For instance, one of the things that concerns us all at the very basic level is food, as well as food production, consumption and decomposition. The next TAB theme, selected through a curatorial competition—“Edible”—transfers the metabolism and experiential aptitudes of the natural world to the domain of cities and buildings. The main objective of the proposed curatorial exhibition is to revise and reimagine the logic of circular economy and the ways in which it migrates to the fields of design, architecture and the production of urban environments. The curators aim to empower architects, planners and environmental practitioners to develop a proactive stance on architecture’s expressive capacity to perform circular operations, to produce resources—generate food and energy, as well as to decompose itself. “Edible” works around the notion of ”food” that will be approached both literally and metaphorically; on the one hand exploring architectural strategies of local food production and self-sufficiency and on the other hand, integrating operations that use by-products of urban life into the built environment, replacing traditional linear systems of “make, use and dispose” with circular models that limit material and resource loss.

In brief, ECA's program aims to teach 21st century skills for spatial development and activation of public space by bringing exhibitions, installations and events into city space. The goal is to reach people who do not visit museums or galleries, involving people in community events so that they could learn more about architecture and the environment around us. With each event in the participants acquire new skills and tools that they could use in their daily life.

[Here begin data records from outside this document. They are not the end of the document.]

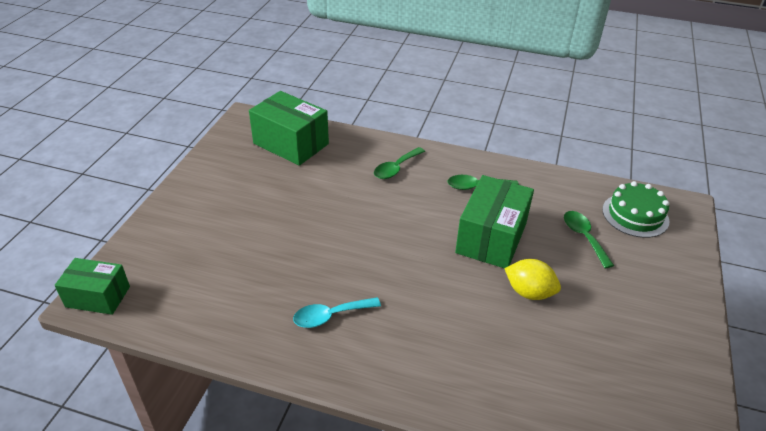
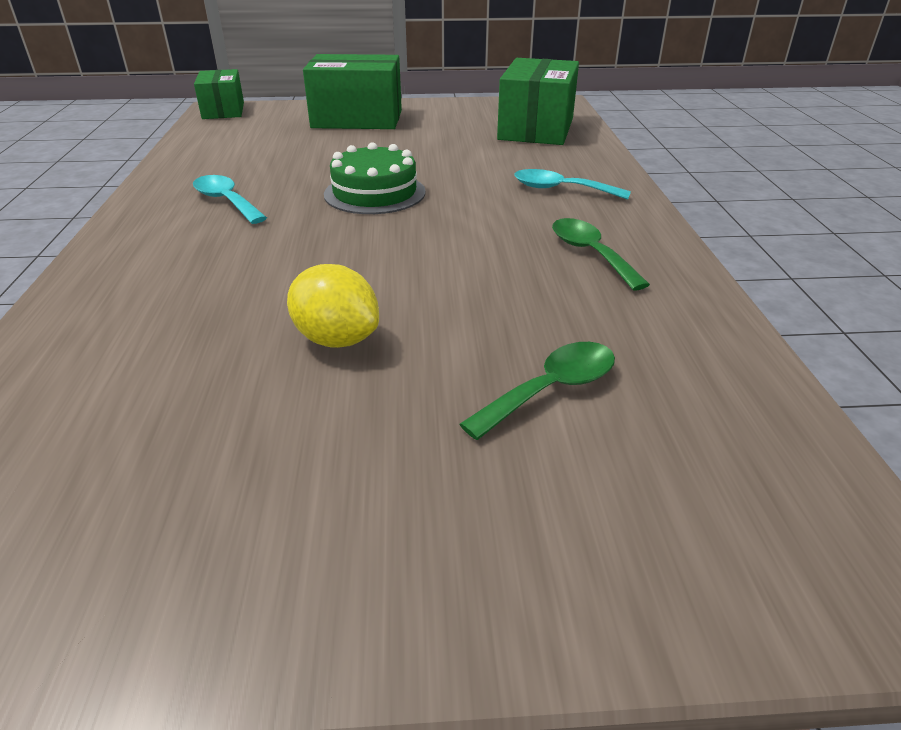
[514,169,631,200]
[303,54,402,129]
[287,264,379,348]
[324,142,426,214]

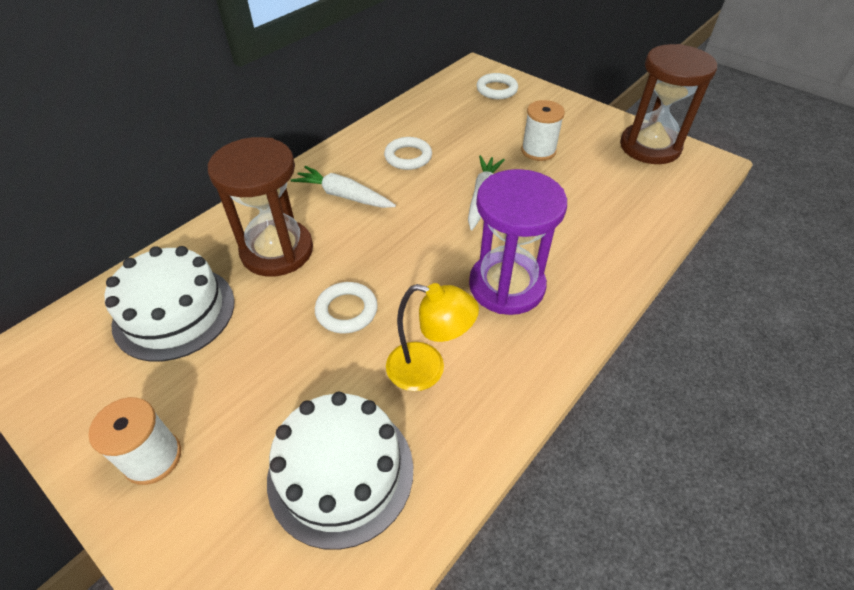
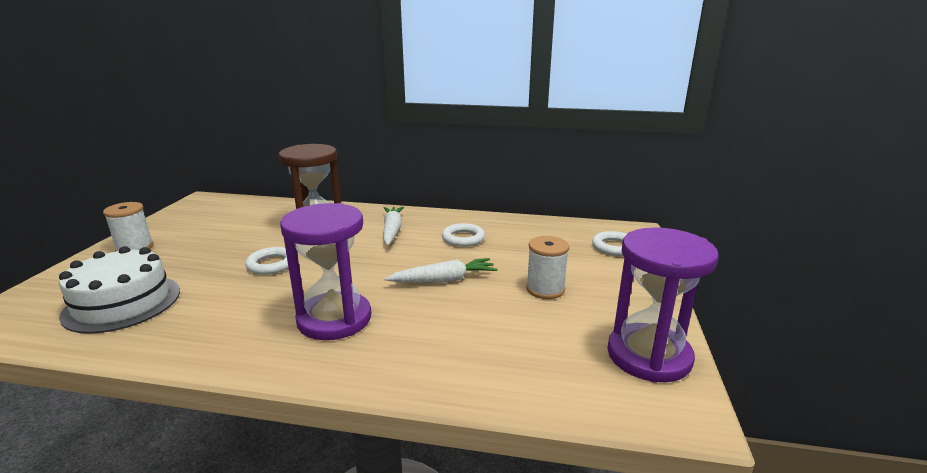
[105,246,235,362] (first image)
[386,283,479,391] (first image)
[607,227,719,382]

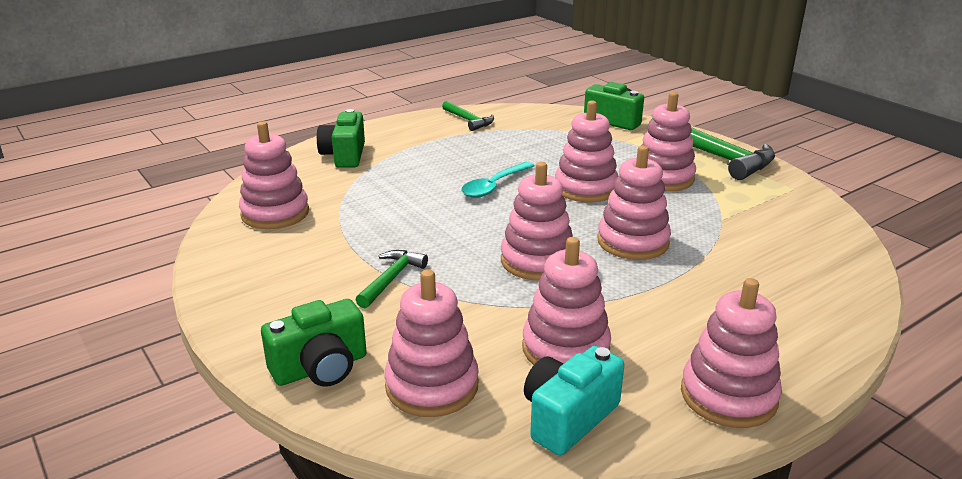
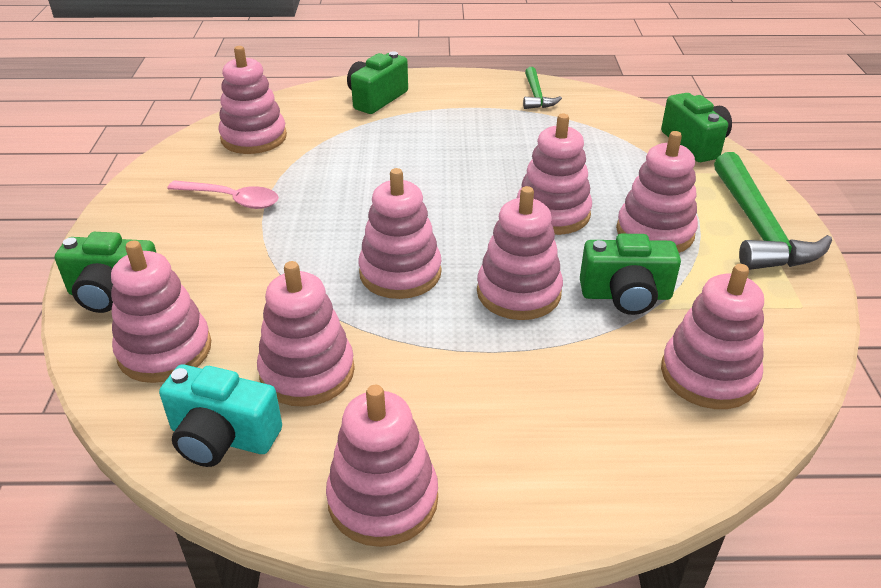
[355,250,428,308] (first image)
[461,162,535,198] (first image)
[159,364,282,467]
[167,180,279,209]
[580,234,681,315]
[661,264,764,409]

ECA activities engage also a large number of volunteers.

Innovative character

The operational model of ECA in itself is as if a generator of innovation. The goal of activities is to find better, alternative solutions to the development of the living environment as we currently have.

Innovation is deeply rooted in ECA’s existence: the most recent example would be the launch of www.biennalepavilions.com, a brand-new collective digital platform for the Venice Biennale Architettura 2021. Initiated and produced by ECA, born of a collective sense of community, collaboration and exchange of ideas, the project enables visitors to enjoy the contents of some of the National Pavilions of Venice Architecture Biennale 2021 online, ensuring the participation of a higher number of visitors in times of travel and public gathering restrictions. The action was launched by six National Pavilions: Estonia, Switzerland (Swiss Arts Council Pro Helvetia), Lithuania (Rupert), Great Britain (British Council), Finland (Archinfo), and Grand Duchy of Luxembourg (Luxembourg Center for Architecture) together with the Biennale's Commissioner Group who felt the urge to address the limitations imposed by COVID-19. To date, the initiative involves altogether 19 countries, in addition to the above also Austria, Canada, Dominican Republic, France, Grenada, Kuwait, Latvia, Nordic Pavilion, Poland, Singapore, USA, The Netherlands, and Turkey. The platform will grow in the coming months, covering the entire duration of the event. This year, more than ever, La Biennale di Venezia has become a hybrid event due to the global pandemic—a new reality that has accelerated the use of digital tools and empowered the participating National Pavilions to create new ways of engaging with their audiences. The Biennalepavilions.com hopes to bring together all their events in one online hub, not substituting the main physical event, but enhancing their potential and adding value to the exhibits—as a digital door to the frontline of architecture.